This earliest information contains, I believe, some conjecture and begins in 1600. Sometimes the surname is known as Romijnsen–OR Van Remy, Romijn, Remijn, Romans, Remijnsen, Romeijnsen, Remijnse, Remine.

Jan Jans Remy Gesyt de Wale was born about 1600 in the French-speaking southern region of Belgium known as Wallonia or Wallonie.  He married Magarite van Wesepoel, who died between 21 Jun 1626 and 1 March 1627. They had one child, Jan, who was baptized on 21 June 1626 in Baarland and died before 26 December 1627.

He then married Tanneken (Jans) Jacobs. Tanneken was born in Baarland, Zeeland, Netherlands. She had previously been married to Cornelis Janse Durinck from Baarland.

 

Baarland * see info below

They had at least three children: Jan Janse Remijn, baptized on 26 December 1627 in Baarland. Godparent was Cornelis Andries Jacobsen; Janneken Remijn, baptized on 4 May 1631 in Baarland and died before 12 March 1644, also in Baarland; and Mayken Remijn. Mayken was married to Guillaeme Pauwels. Mayken and Guillaeme had a child, Mayken Pauwels who married Franciscus Coene, son of Cristiaen Coene and Mayken Ghysel.

Tanneken Jacobs, my 9th great-grandmother, had already been widowed on 3 April 1644 because she married Blaes Pierse, born in Ovezande (he had been married to Tanneke Machiels, born Ellewoutsdijk). They lived in Oudelande and Everinge. Jan Jans Remy had died BEFORE 12 March 1644.

The first child of Jan and Tanneken, Jan Janse Remijnse, had an extramarital relationship with Stoffelijntje Suythoff, born c. 1630 in Baarland. Her parents were Bastiaen Janse Suthoff and Tanneken Adriaens van Schuyle.

They had a child, Marinus Remijn, christened on 26 February 1656 in Baarland. He died on 5 August 1711 in ‘s-Heerenhoek. He was listed as a country man. According to the website for this family, “Marinus is the ancestor of the Catholic branch of REMIJN, which has established itself mainly in Zuid-Beveland. This family REMIJN married on the basis of religion up to the present day with a limited number of Catholic genders mutually to the third degree kinship and second degree kinship.”  WHAT DOES THAT MEAN?

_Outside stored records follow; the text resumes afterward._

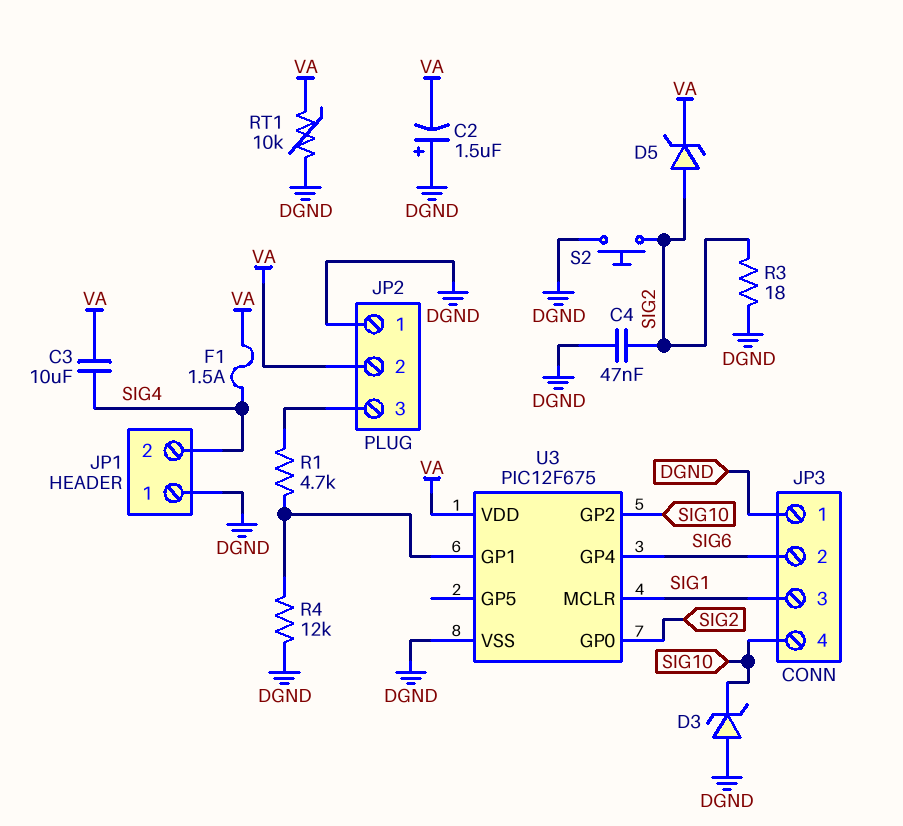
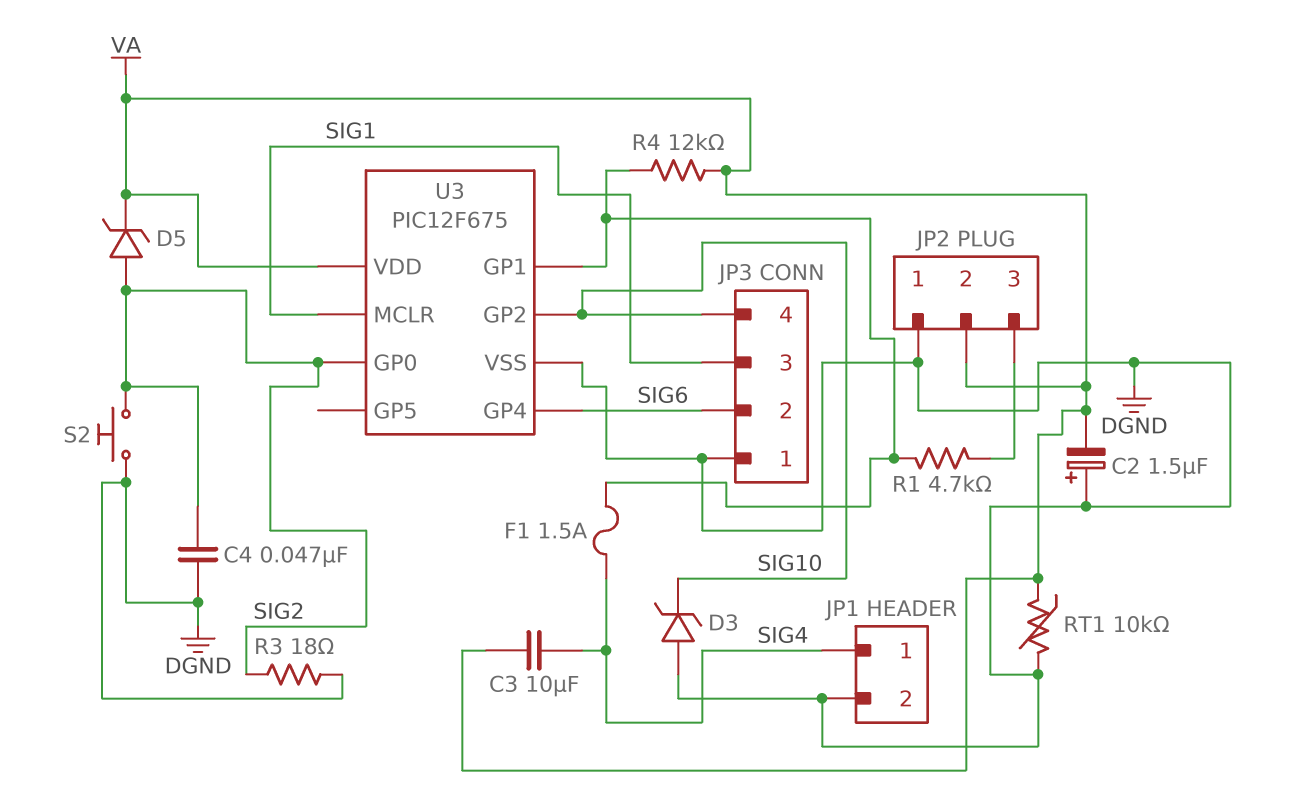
F1: 1.5A (SIG4, VA) -> 1.5A (SIG4, U3/GP1)
JP1 pin 1: DGND -> SIG4
JP1 pin 2: SIG4 -> DGND
R4: 12k (DGND, U3/GP1) -> 12k (U3/GP1, VA)

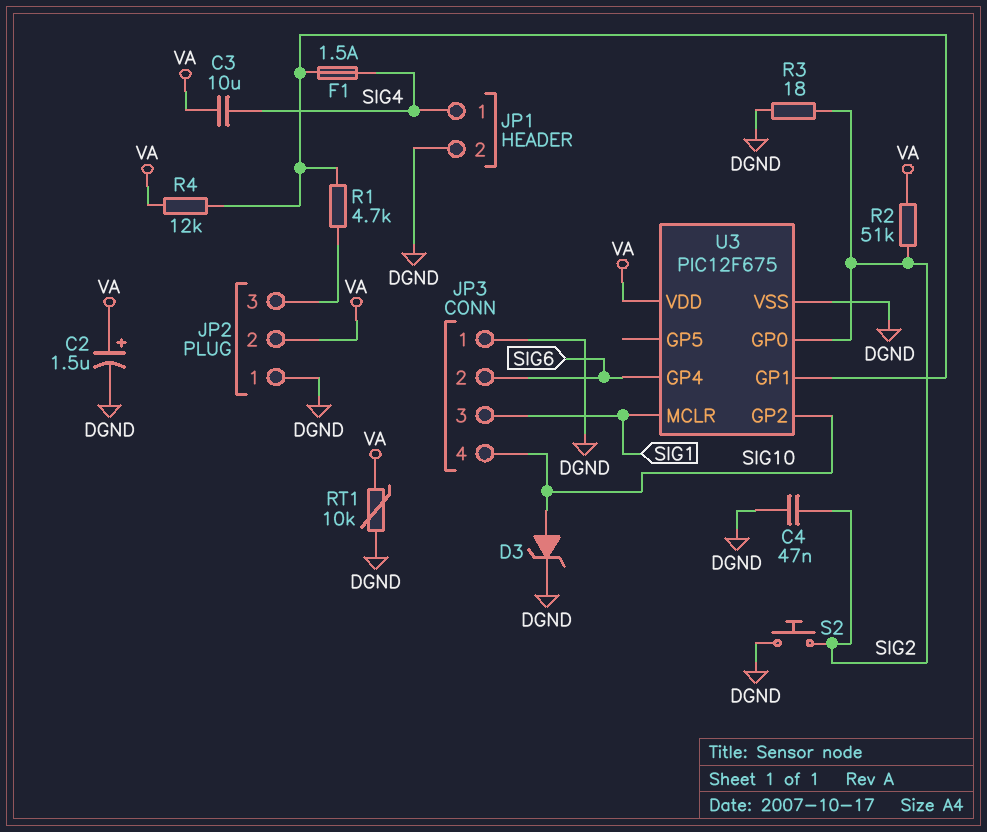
C2: 1.5uF (plus DGND, minus VA) -> 1.5uF (plus VA, minus DGND)
D3: zener (A DGND, K SIG10) -> zener (A SIG10, K DGND)
D5: zener (A SIG2, K VA) -> none
R2: none -> 51k (SIG2, VA)

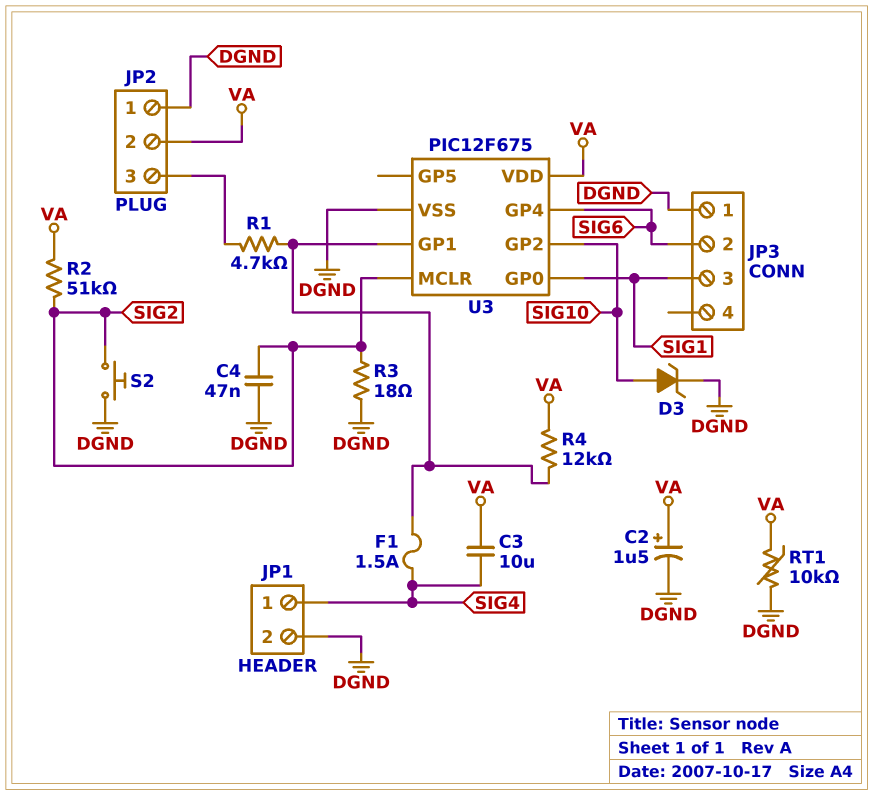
JP3 pin 4: SIG10 -> none
U3 pin GP0: SIG2 -> SIG1
U3 pin MCLR: SIG1 -> SIG2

On 24 May 1656, in Baarland, Jan married Hijbrechtje (Huybregthie) Marinis, born Bakendorp. Notice this is a few months after the birth of his  illegitimate son, Marinus.  Hijbrechtjie was baptized on 10 February 1638 in Baarland. She was baptized by Cornelis Jacobs. Her parents were Marinis Marijnisse and Grancijntje Andries. This couple are my eighth great-grandparents.

Jan died 18 December 1696 in Ellewoutsdijk,  6.2 km from Baarland.

My 8th greats’ children included Jan Remijnse 1675-1732. I don’t know the exact date of Jan’s birth, but it was in Ellewoutsdijk. He died in the same town on 24 March 1732.

Between those dates, he  married Elisabeth Pieters on 3 May 1706 in Reimerswaal. (There is a city that was lost from flooding called Reimerswaal. This one is is probably not the lost city as the last residents moved in 1632. This must be a replacement city). Elisabeth, my 7th g-grandmother, was born in 1678 in Ellewoutsdijk and there have been reports of her death on 1 February 1840 in the same town, but that is IMPOSSIBLE haha.

Jan and Elisabeth had many children, but I have not been able to sort them all out. Their son, Dirk Jansz, is my 6th great-grandfather. He was born about 1720 in Ellewoutsdijk. On 1 December 1745 he married Janna Joannisdr Stroosnijder in Krabbendyke (or in 1750 in Ellewoutsdijk).

Rather than make too many conjectures, I will say that there is another second wife problem with this couple that I have not yet figured out. I have only been able to digest so much of the 248 page document online!!!

My 5th great-grandfather was Dirk and Janna’s son, Gillis (Gilles). If the dates 1757-1789 are correct for him, the towns are a bit different, so I am not sure the dates are even close. He married Hendrika Pietertse de Jong (born 20 October 1763 in Kloetinge; died 1835) on 2 May 1782 in Krabbendyke.

The following report, kindly prepared by Adri Van Gessel, begins with my 4th great-grandparents, Dirk and Adriana (Krijger) Remijnse. I now believe Dirk was born on 22 November 1786, rather than in 1787.

Dirk and Adriana also are the couple who probably settled in Kapelle, which is the last residence of the branch before they immigrated to the United States.

THE FOLLOWING IS FROM WORK BY ADRI VAN GESSEL–IN ALL CASES EXCEPT GEERARD, I HAVE KEPT THE SPELLINGS THAT ADRI USED.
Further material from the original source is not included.